La mostra. Sarno e la sua rappresentazione

Inaugurata la mostra fotografica “Sarno e la sua rappresentazione- Immagini di una metamorfosi urbana”, in esposizione fino al 31 luglio a Villa Lanzara– Del Balzo Del Balzo. La mostra fotografica è articolata in varie sezioni storiche e comprene 136 immagini del tempo passato. Essa offre una rappresentazione della progressiva crescita della città da fine Ottocento a meta Novecento e si propone altresì di sottolineare l’importanza della documentazione fotografica sia per la conservazione della “memoria” sia per l’analisi urbana contemporanea.

Particolare attenzione è dedicata agli interventi nell’ambito del centro storico, all’espansione dell’edilizia industriale borbonica, al complesso rapporto tra la città e il fiume, alle ville storiche e agli spazi verdi e, infine, all’incidenza della vita quotidiana sull’innovazione urbana.

La mostra è stata realizzata dal Mudif – Museo Didattico della Fotografia di Sarno, con il contributo della Regione Campania, dell’Amministrazione Comunale di Sarno e con il patrocinio della Soprintendenza Archeologica, Belle Arti e Paesaggio di Salerno e Avellino e del Comune di Sarno. Essa si è potuta realizzare grazie anche alla collaborazione dello sponsor tecnico di Bennato – Soluzione per l’Edilizia di Sarno.

L’ esposizione è stata ideata e curata da Rosario Petrosino – direttore del Mudif (Museo Didattico della Fotografia), mentre il percorso espositivo è stato curato dall’ Associazione Culturale “Il Didrammo” di Nocera Inferiore. Un Catalogo di 160 pagine in formato (cm. 20×20) presenta l’intera documentazione fotografica esposta, insieme a tre saggi a cura di Antonio Milone – Imago Sarni. Memoria e metamorfosi di una città meridionale, Federico Cordella – Cartografia e urbanistica. Le trasformazioni del territorio di Sarno dal XVIII al XX secolo, Rosario Petrosino – La città fotografata. La raffigurazione della scena urbana. Un complesso di 155 illustrazioni in bianco e nero e a colori. Il volume è pubblicato dalla Valentina Porfidio Editore. Distribuzione gratuita.

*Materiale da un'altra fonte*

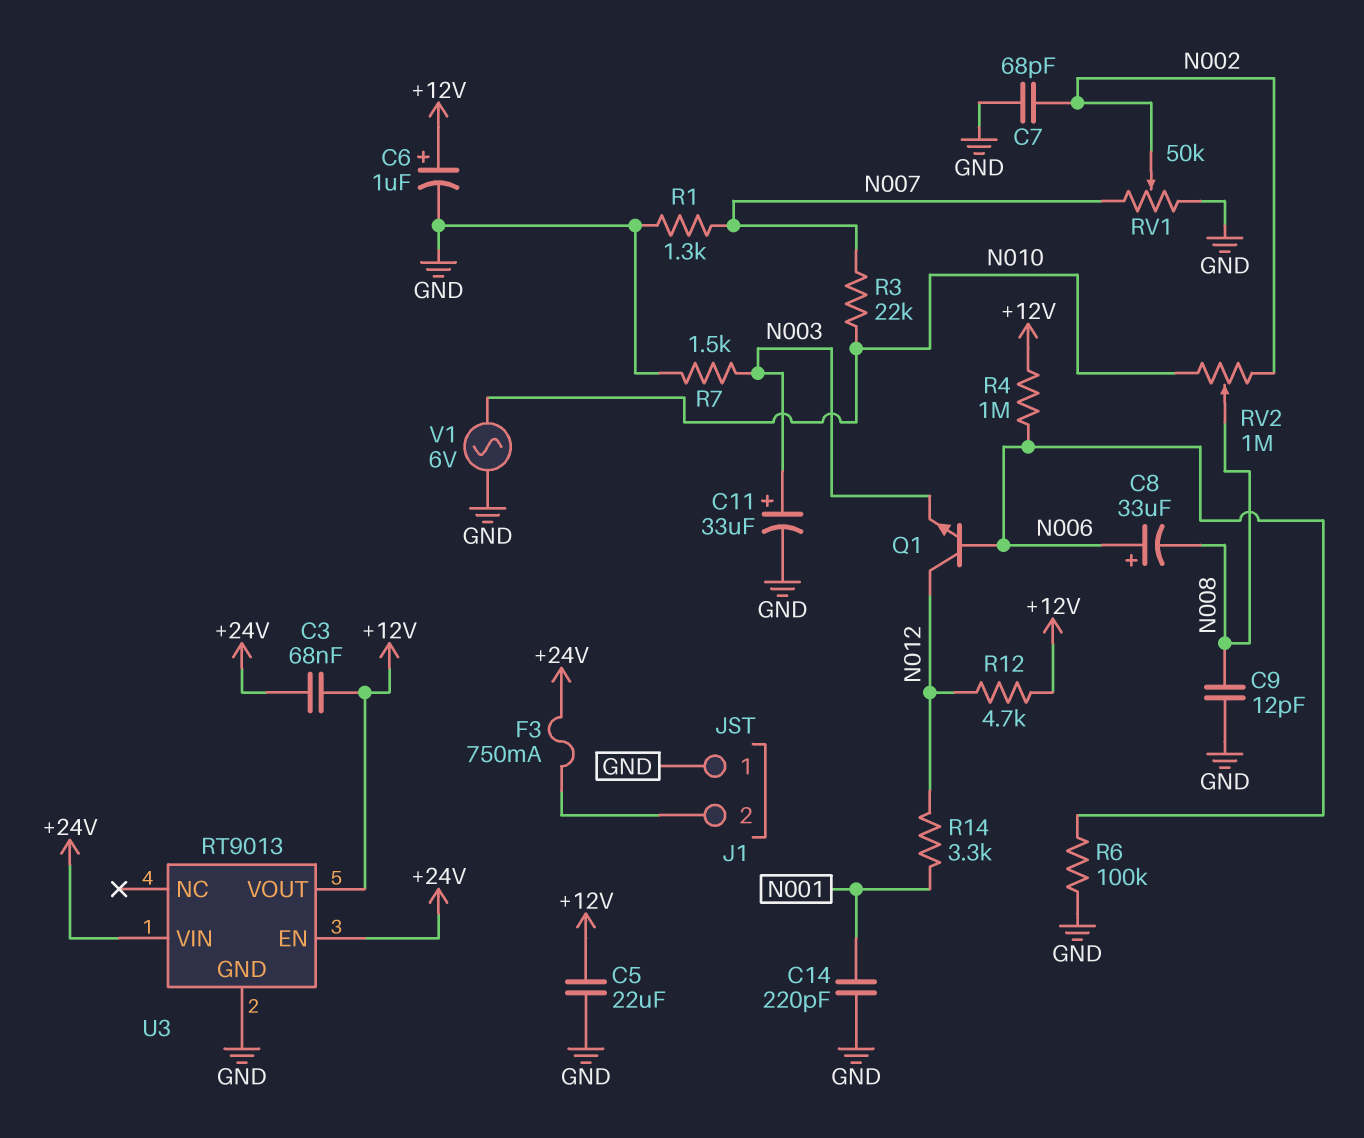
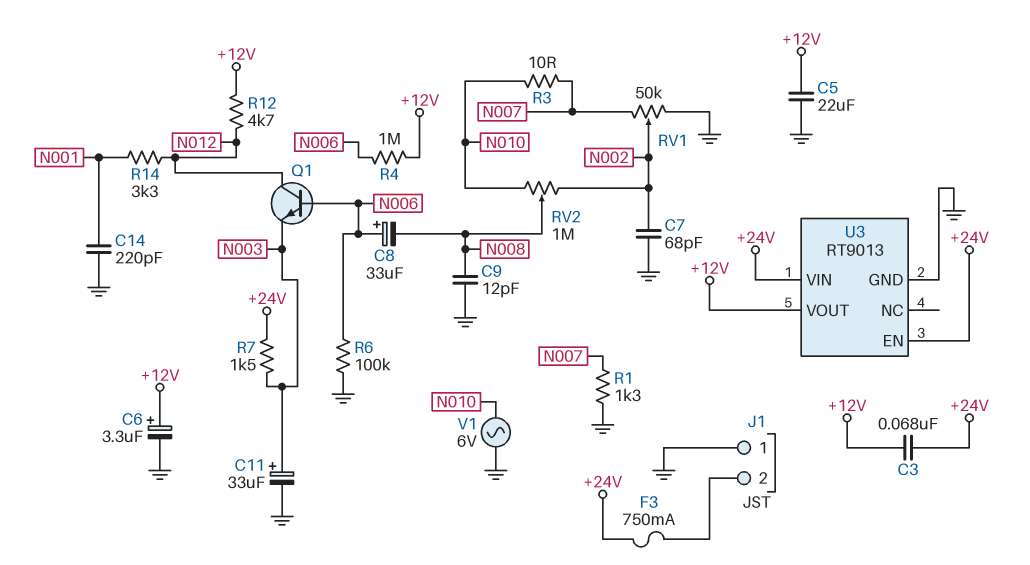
C6: 1uF (plus +12V, minus GND) -> 3.3uF (plus +12V, minus GND)
R3: 22k (N007, N010) -> 10 (N007, N010)
R7: 1.5k (GND, N003) -> 1.5k (+24V, N003)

All’inaugurazione è intervenuto il sindaco di Sarno e presidente della Provincia, Giuseppe Canfora e gli Assessori di riferimento, Vincenzo Salerno, Dea Squillante, Emilia Esposito e Antonio Braca della Soprintendenza Archeologica, Belle Arti e Paesaggio di Salerno e Avellino. La mostra (a ingresso gratuito) resterà aperta fino al 31 luglio 2017.